Besonders heikel ist die Abgrenzung zwischen „Zweitausbildung“ und einer mehraktigen, einheitlichen Erstausbildung.
Klassisches Beispiel ist der konsekutive Weg Bachelor und Master. Nach der Rechtsprechung kann ein Master noch Teil der Erstausbildung sein, wenn er in engem zeitlichen und inhaltlichen Zusammenhang zum Bachelor steht und das angestrebte Berufsziel erst über den weiterführenden Abschluss erreicht werden soll.
Beginnt das Kind den Master hingegen nicht zum nächstmöglichen Zeitpunkt oder steht die Erwerbstätigkeit klar im Vordergrund, wird es schneller als Zweitausbildung bewertet – mit den genannten Arbeitszeitfolgen. Das ist keine akademische Spitzfindigkeit, sondern entscheidet in vielen Familien über mehrere tausend Euro.
Arbeitslos oder arbeitsuchend gemeldet: Kindergeld bis 21 – aber nicht ohne Status
Wenn ein volljähriges Kind nicht in einem Beschäftigungsverhältnis steht, kann Kindergeld bis zur Vollendung des 21. Lebensjahres weitergezahlt werden, sofern es bei der Agentur für Arbeit oder dem Jobcenter als arbeitsuchend gemeldet ist. Wichtig ist der formale Status: Allein der Bezug von Bürgergeld ersetzt diese Voraussetzung nicht automatisch. Auch kleinere Tätigkeiten können unschädlich sein, solange das Kind weiterhin arbeitsuchend gemeldet ist und die übrigen Kriterien erfüllt.
Freiwilligendienst und Bundeswehr: Zwischen anerkanntem Dienst und „Überbrückung“
Ein anerkannter Freiwilligendienst kann den Kindergeldanspruch im volljährigen Alter sichern, selbst wenn das Kind gerade keine klassische Ausbildung absolviert. Allerdings gilt auch hier: Es muss sich um einen Dienst handeln, der rechtlich anerkannt ist; bloße „Bemühungen um eine Stelle“ im Freiwilligendienst genügen nicht automatisch.
Beim freiwilligen Wehrdienst ist die Lage differenziert. Die Grundausbildung kann nach den Verwaltungshinweisen als Ausbildungsmaßnahme berücksichtigt werden.
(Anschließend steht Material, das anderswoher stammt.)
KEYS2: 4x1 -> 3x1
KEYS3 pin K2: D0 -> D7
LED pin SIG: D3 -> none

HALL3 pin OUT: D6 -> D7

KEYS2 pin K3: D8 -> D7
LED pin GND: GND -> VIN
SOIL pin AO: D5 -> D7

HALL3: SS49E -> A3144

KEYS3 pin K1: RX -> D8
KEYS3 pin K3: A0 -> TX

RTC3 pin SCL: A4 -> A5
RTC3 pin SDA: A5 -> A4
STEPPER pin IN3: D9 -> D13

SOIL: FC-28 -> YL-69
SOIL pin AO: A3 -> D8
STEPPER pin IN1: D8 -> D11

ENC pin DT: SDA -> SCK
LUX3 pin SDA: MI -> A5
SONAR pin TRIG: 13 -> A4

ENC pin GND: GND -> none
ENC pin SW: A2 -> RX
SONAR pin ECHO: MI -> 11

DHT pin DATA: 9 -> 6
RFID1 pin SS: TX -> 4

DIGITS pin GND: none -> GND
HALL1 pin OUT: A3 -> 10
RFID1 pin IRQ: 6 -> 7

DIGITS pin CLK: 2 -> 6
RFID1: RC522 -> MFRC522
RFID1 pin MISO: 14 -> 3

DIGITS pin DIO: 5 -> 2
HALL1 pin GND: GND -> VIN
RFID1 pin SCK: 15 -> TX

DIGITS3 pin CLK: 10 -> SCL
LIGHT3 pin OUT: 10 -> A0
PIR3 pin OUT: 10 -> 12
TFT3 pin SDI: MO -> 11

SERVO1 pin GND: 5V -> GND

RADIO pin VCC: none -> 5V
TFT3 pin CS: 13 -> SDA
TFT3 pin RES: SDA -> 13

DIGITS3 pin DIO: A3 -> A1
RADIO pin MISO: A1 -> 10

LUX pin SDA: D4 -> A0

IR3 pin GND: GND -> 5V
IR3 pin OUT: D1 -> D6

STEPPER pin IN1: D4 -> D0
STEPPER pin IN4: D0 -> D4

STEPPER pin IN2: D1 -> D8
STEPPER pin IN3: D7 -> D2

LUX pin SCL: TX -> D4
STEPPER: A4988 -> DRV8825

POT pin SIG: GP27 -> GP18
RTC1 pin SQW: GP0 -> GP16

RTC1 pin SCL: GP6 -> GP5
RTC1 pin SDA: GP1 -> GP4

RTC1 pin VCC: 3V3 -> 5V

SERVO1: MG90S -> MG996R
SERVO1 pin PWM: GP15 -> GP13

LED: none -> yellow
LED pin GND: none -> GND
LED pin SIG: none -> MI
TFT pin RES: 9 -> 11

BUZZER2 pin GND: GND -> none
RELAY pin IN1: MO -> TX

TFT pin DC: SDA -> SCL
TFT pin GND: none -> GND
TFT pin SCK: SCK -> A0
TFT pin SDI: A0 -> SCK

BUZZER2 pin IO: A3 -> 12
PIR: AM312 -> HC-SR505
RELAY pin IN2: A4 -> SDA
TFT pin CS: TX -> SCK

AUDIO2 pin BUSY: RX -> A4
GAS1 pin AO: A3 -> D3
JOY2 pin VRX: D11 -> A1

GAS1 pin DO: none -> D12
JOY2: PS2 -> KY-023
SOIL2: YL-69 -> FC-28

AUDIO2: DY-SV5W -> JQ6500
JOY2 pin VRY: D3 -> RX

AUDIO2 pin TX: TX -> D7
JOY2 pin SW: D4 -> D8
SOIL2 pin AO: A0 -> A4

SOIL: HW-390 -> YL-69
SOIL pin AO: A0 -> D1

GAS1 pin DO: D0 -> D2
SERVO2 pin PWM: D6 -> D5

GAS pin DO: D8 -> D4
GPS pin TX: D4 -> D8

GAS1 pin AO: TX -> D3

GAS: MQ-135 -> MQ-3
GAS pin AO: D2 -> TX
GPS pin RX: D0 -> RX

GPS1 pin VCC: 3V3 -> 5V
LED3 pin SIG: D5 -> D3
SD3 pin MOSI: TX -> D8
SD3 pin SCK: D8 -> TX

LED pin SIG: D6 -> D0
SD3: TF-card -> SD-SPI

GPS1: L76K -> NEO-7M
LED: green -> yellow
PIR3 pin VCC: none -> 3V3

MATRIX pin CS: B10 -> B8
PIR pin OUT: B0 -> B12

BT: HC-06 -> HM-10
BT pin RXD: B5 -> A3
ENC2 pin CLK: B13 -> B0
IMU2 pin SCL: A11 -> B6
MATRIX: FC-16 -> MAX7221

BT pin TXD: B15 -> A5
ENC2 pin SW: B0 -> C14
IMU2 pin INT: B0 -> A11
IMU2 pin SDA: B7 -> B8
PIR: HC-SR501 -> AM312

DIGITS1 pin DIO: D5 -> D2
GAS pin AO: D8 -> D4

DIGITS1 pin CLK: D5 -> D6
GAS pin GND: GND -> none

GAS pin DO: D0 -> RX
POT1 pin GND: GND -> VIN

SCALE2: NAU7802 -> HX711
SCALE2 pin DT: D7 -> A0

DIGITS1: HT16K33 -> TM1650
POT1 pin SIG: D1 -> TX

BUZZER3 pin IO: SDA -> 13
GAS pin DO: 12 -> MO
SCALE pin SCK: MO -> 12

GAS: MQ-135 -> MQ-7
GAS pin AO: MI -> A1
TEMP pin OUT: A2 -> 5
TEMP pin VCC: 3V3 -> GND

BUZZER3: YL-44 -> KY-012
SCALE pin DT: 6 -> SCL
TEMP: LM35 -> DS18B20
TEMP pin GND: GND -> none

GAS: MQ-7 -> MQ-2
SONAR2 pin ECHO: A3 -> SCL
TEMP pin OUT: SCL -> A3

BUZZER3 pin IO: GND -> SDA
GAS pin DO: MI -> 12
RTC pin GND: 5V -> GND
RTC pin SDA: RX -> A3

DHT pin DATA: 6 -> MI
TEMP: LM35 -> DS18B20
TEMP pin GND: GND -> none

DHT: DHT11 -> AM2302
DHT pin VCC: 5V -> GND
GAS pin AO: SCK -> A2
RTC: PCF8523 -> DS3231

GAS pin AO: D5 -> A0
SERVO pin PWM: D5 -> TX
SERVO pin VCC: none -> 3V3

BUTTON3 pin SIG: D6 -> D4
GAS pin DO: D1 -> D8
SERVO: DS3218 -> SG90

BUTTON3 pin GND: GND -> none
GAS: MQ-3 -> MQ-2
Der weitergehende Dienst als Soldatin oder Soldat begründet jedoch nicht automatisch einen Anspruch. Anspruch kann dennoch bestehen, wenn parallel ein anderer Berücksichtigungsgrund vorliegt, etwa eine nachweisliche Ausbildungs- oder Studienplatzsuche. Der Bundesfinanzhof hat in einer Entscheidung aus 2025 genau an dieser Schnittstelle herausgearbeitet, wie eng die Anforderungen an den Nachweis und den zeitlichen Zusammenhang sein können.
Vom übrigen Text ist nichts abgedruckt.